Centre for Longitudinal Studies, UCL Institute of Education, London, United Kingdom.
PLoS One. 2019 Jan 9;14(1):e0208692. doi: 10.1371/journal.pone.0208692. eCollection 2019.
Accelerometers are increasingly used to obtain valuable descriptors of physical activity for health research. The cut-points approach to segment accelerometer data is widely used in physical activity research but requires resource expensive calibration studies and does not make it easy to explore the information that can be gained for a variety of raw data metrics. To address these limitations, we present a data-driven approach for segmenting and clustering the accelerometer data using unsupervised machine learning.
The data used came from five hundred fourteen-year-old participants from the Millennium cohort study who wore an accelerometer (GENEActiv) on their wrist on one weekday and one weekend day. A Hidden Semi-Markov Model (HSMM), configured to identify a maximum of ten behavioral states from five second averaged acceleration with and without addition of x, y, and z-angles, was used for segmenting and clustering of the data. A cut-points approach was used as comparison.
Time spent in behavioral states with or without angle metrics constituted eight and five principal components to reach 95% explained variance, respectively; in comparison four components were identified with the cut-points approach. In the HSMM with acceleration and angle as input, the distributions for acceleration in the states showed similar groupings as the cut-points categories, while more variety was seen in the distribution of angles.

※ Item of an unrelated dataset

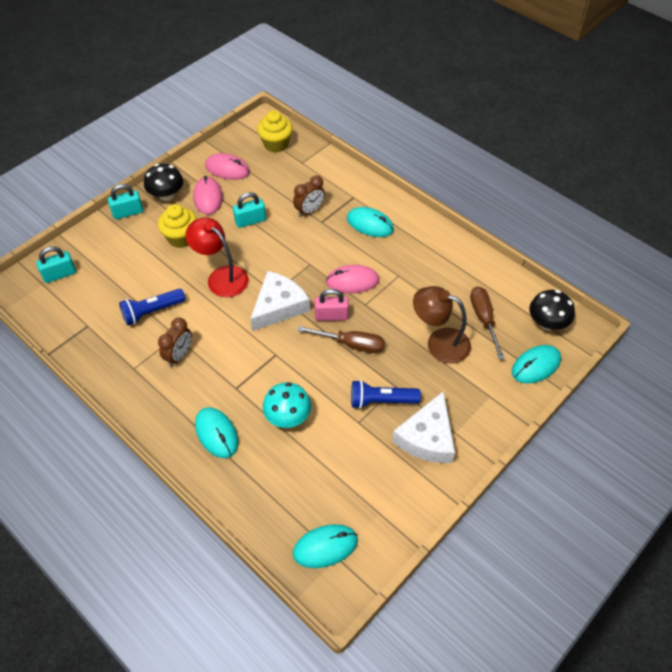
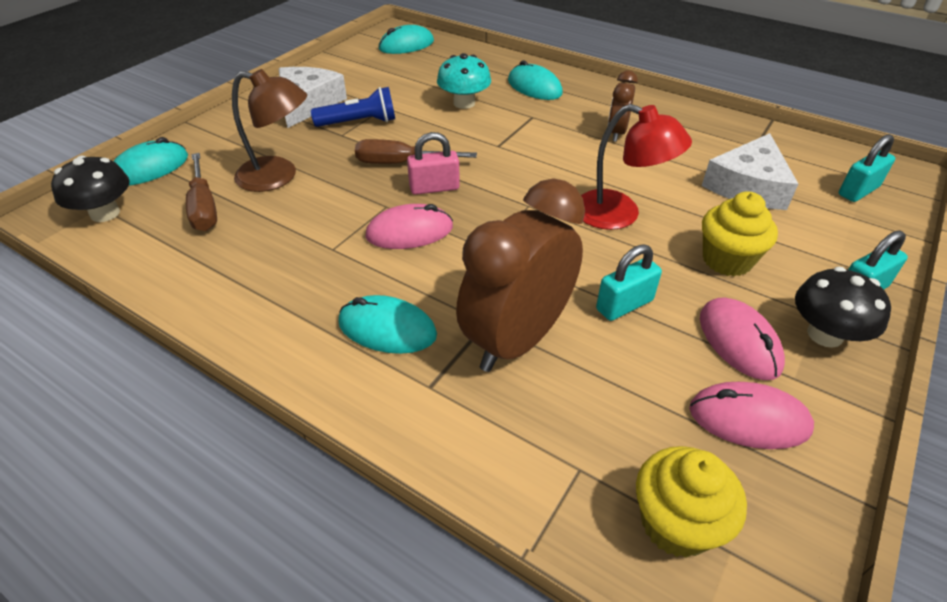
camera: 170 degrees right, 10 degrees down
(152, 311) = (686, 167): blue flashlight -> none
(278, 306) = (514, 190): white cheese -> white cheese (748, 186)
(309, 211) = (517, 340): brown clock -> brown clock, size x1.96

Our unsupervised classification approach learns a construct of human behavior based on the data it observes, without the need for resource expensive calibration studies, has the ability to combine multiple data metrics, and offers a higher dimensional description of physical behavior. States are interpretable from the distributions of observations and by their duration.
加速度计越来越多地用于获取对健康研究有价值的身体活动描述符。加速度计数据的切点方法广泛应用于体力活动研究,但需要资源昂贵的校准研究,并且不容易探索可以从各种原始数据指标中获得的信息。为了解决这些限制,我们提出了一种使用无监督机器学习对加速度计数据进行分段和聚类的方法。
使用的数据来自于参加千禧年队列研究的五百一十四岁的参与者,他们在一个工作日和一个周末在手腕上佩戴了一个加速度计(GENEActiv)。使用 Hidden Semi-Markov Model (HSMM),配置为使用和不使用 x、y 和 z 角度的五秒平均加速度识别最多十个行为状态,用于对数据进行分段和聚类。使用切点方法作为比较。
有或没有角度指标的行为状态所花费的时间分别构成了八个和五个主成分,以达到 95%的解释方差;相比之下,切点方法确定了四个成分。在使用加速度和角度作为输入的 HSMM 中,状态下的加速度分布显示出与切点类别相似的分组,而角度分布则显示出更多的多样性。
我们的无监督分类方法基于它观察到的数据学习人类行为的结构,而不需要资源昂贵的校准研究,具有结合多种数据指标的能力,并提供了对物理行为的更高维描述。可以通过观察的分布和持续时间来解释状态。